Question 5 Short Answer
Explain why long-term potentiation (LTP) is input-specific: why does strong activation of one synapse onto a neuron strengthen that synapse but not neighboring synapses on the same dendrite?
Think about your answer, then reveal below.
Model answer: LTP is input-specific because NMDA receptors only open at synapses where both glutamate and local postsynaptic depolarization are present simultaneously. At an inactive synapse on the same neuron, no glutamate is released, so even if the postsynaptic cell is depolarized, there is no glutamate to bind the NMDA receptors — they stay shut. No Ca²⁺ enters, no CaMKII is activated, and no AMPA receptors are added. Only the specific active synapse, where both conditions coincide, receives the Ca²⁺ signal that drives potentiation.
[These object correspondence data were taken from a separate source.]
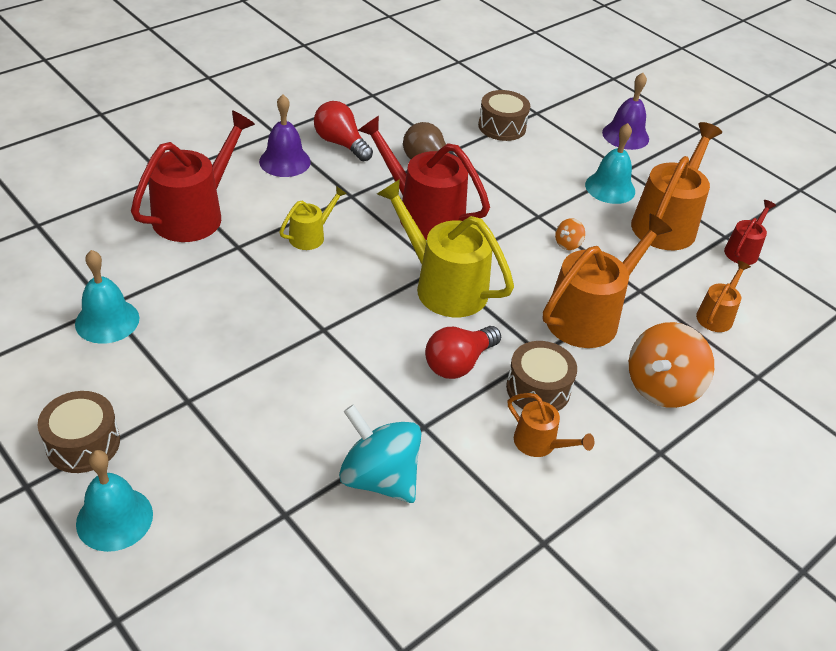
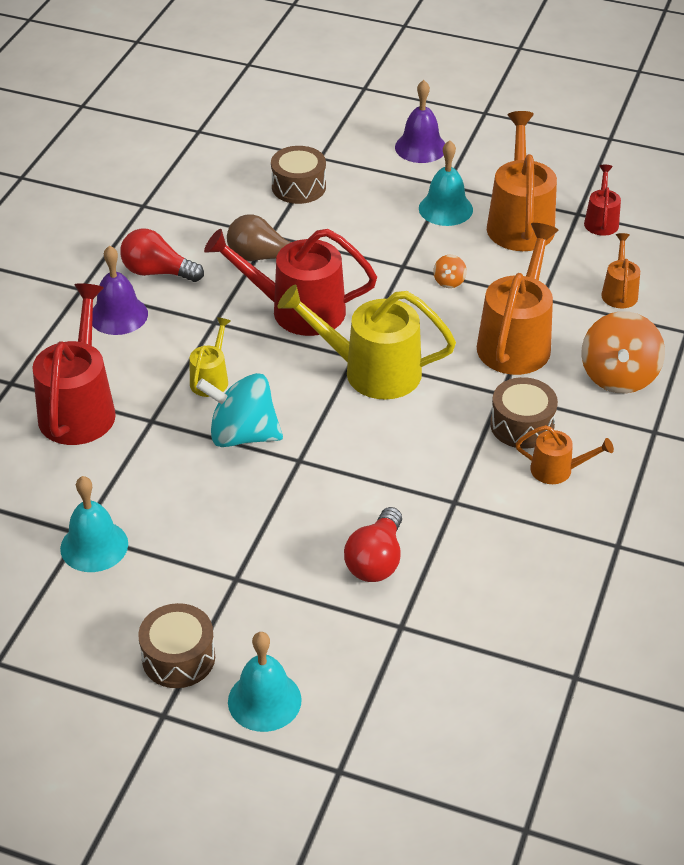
camera: 25 degrees left, 0 degrees up
(379, 478) = (452, 560): turquoise spinning top -> turquoise spinning top (242, 435)
(458, 363) = (440, 434): red light bulb -> red light bulb (376, 560)

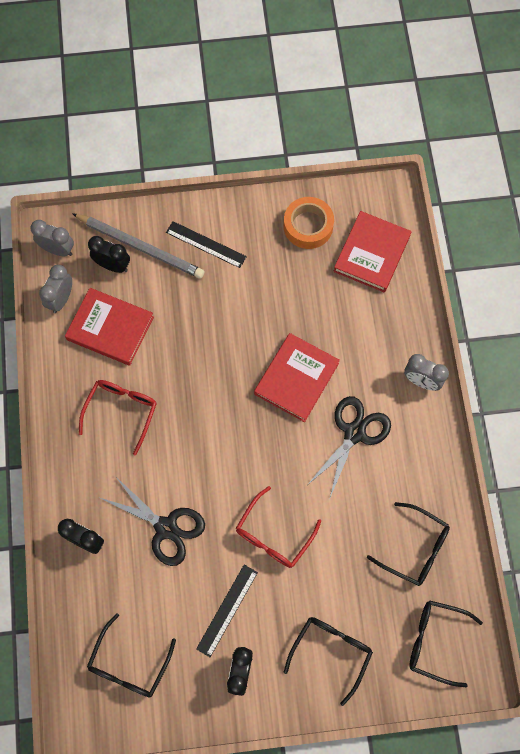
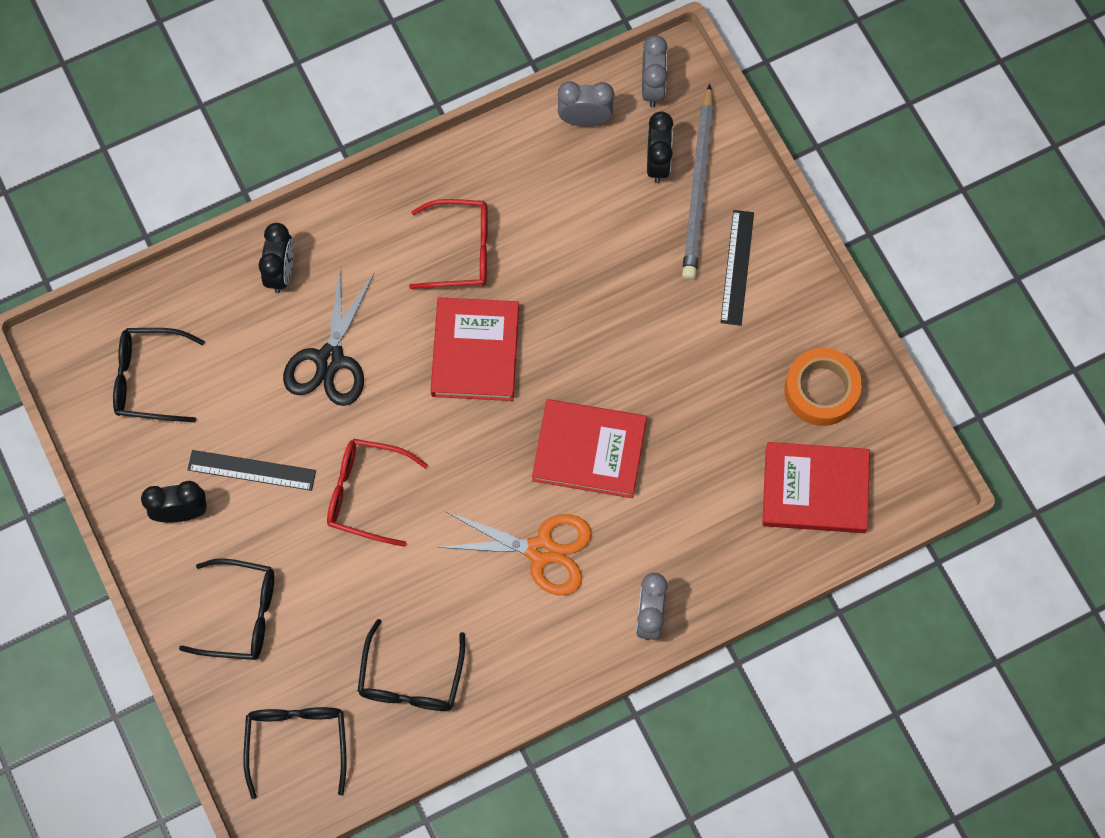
camera: 70 degrees right, 0 degrees up
(110, 328) = (568, 194): red book -> red book (475, 351)
(354, 433) = (541, 551): black scissors -> orange scissors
This input-specificity is what makes LTP a plausible mechanism for associative memory — it can strengthen a specific pathway without indiscriminately boosting all synaptic connections onto a neuron. The NMDA receptor's requirement for local glutamate (not just global depolarization) confines the plasticity signal to the synapse where presynaptic and postsynaptic activity converged. This is the molecular implementation of the Hebbian learning rule at the synapse-specific level.